La Asamblea Nacional de Venezuela aprobó el martes, en principio, una propuesta de reforma que abriría el sector eléctrico a la inversión privada, permitiendo la creación de empresas conjuntas tras casi dos décadas de control estatal.
El proyecto de ley es el último esfuerzo de la presidenta interina Delcy Rodríguez, quien asumió el poder en enero tras el derrocamiento de su predecesor por parte de Estados Unidos, para abrir la economía del país al capital extranjero y privado, luego de las modificaciones a las leyes de hidrocarburos y minería.
Las reformas cuentan con el respaldo del gobierno del presidente estadounidense Donald Trump, quien ha declarado que su gobierno ayudará a reactivar la economía venezolana en beneficio tanto de las empresas estadounidenses como de los venezolanos.
Según analistas, el sector eléctrico venezolano enfrenta una grave crisis debido a la falta de inversión y mantenimiento. Amplias zonas del país sufren cortes de electricidad que duran horas, afectando los servicios de agua y telecomunicaciones.
La falta de un suministro eléctrico confiable también ha generado dudas entre los inversionistas sobre la viabilidad de los proyectos propuestos. Los legisladores aprobaron el proyecto de ley de 42 artículos tras un primer debate y ahora deben celebrar un período de consulta y un segundo debate para aprobar definitivamente la reforma.

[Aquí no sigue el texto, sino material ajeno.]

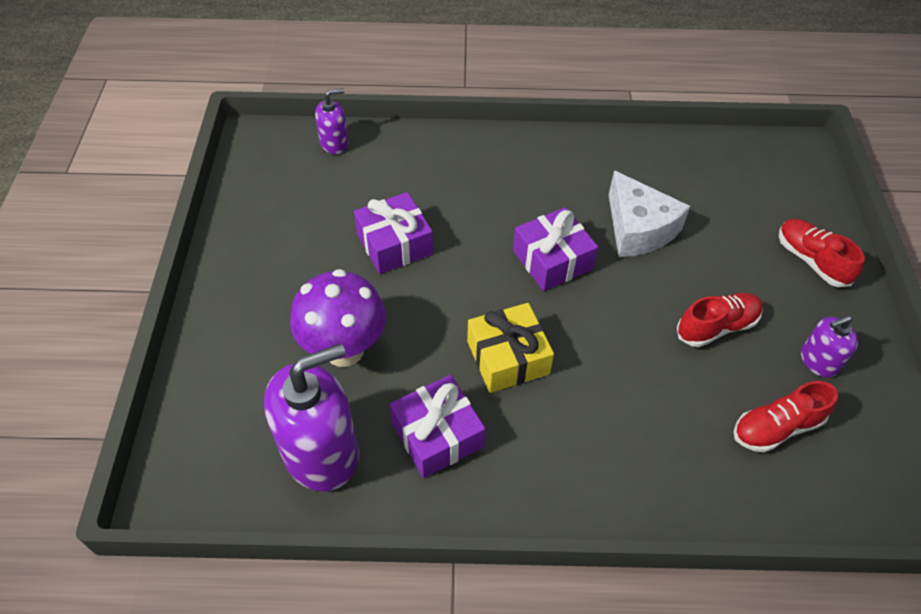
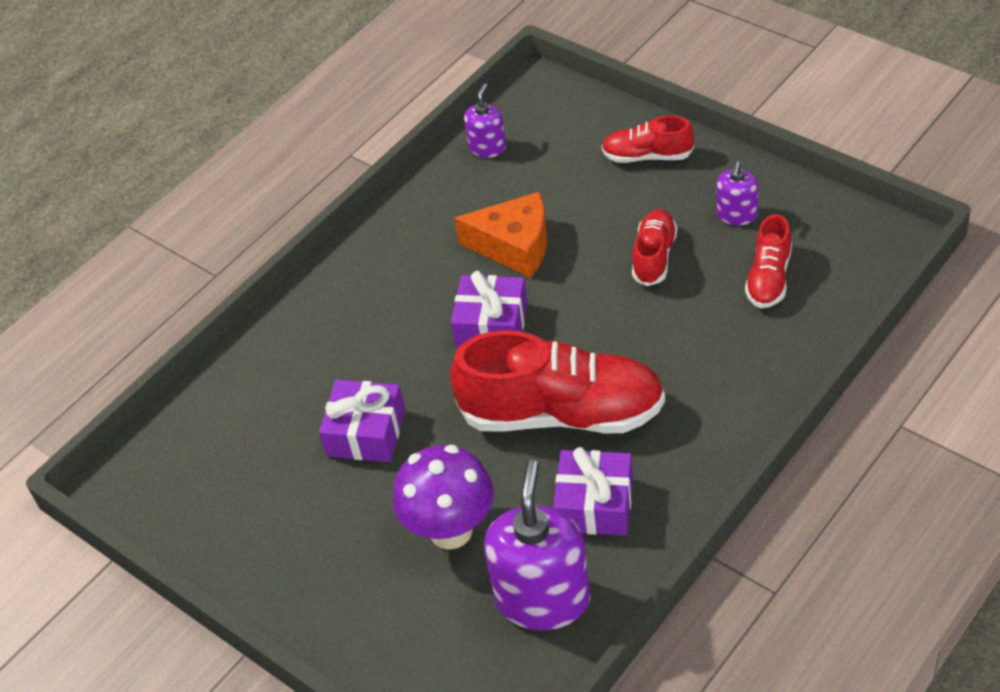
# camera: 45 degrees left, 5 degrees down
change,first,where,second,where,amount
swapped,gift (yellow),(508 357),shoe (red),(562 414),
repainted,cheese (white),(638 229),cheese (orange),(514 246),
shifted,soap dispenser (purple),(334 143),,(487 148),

El borrador de la legislación, revisado por Reuters, permite que el desarrollo del sector eléctrico —incluida la generación, transmisión, distribución y comercialización— sea llevado a cabo por el Estado, empresas conjuntas en las que el Estado tenga una participación mayoritaria del 50%, empresas en las que el Estado tenga una participación minoritaria y empresas privadas.
“El establecimiento de cualquier empresa conjunta y los términos de sus concesiones requerirán la aprobación del Presidente de la República”, según la declaración explicativa aprobada durante la sesión del martes. De aprobarse, la reforma representaría una importante transformación del sector, que fue nacionalizado en 2007 por el fallecido presidente Hugo Chávez.
En 2010, su gobierno respaldó una ley que reservaba la generación, transmisión, distribución y comercialización de electricidad al Estado. Según la propuesta, las empresas conjuntas tendrían una duración máxima de 25 años, con una posible prórroga de hasta 15 años.
Garantizar un suministro eléctrico estable es una de las principales prioridades de Rodríguez, pero el país, con graves problemas de liquidez, no ha logrado hasta ahora garantizar los pagos puntuales a los proveedores que podrían ayudar a reactivarlo, según informaron fuentes a Reuters en mayo.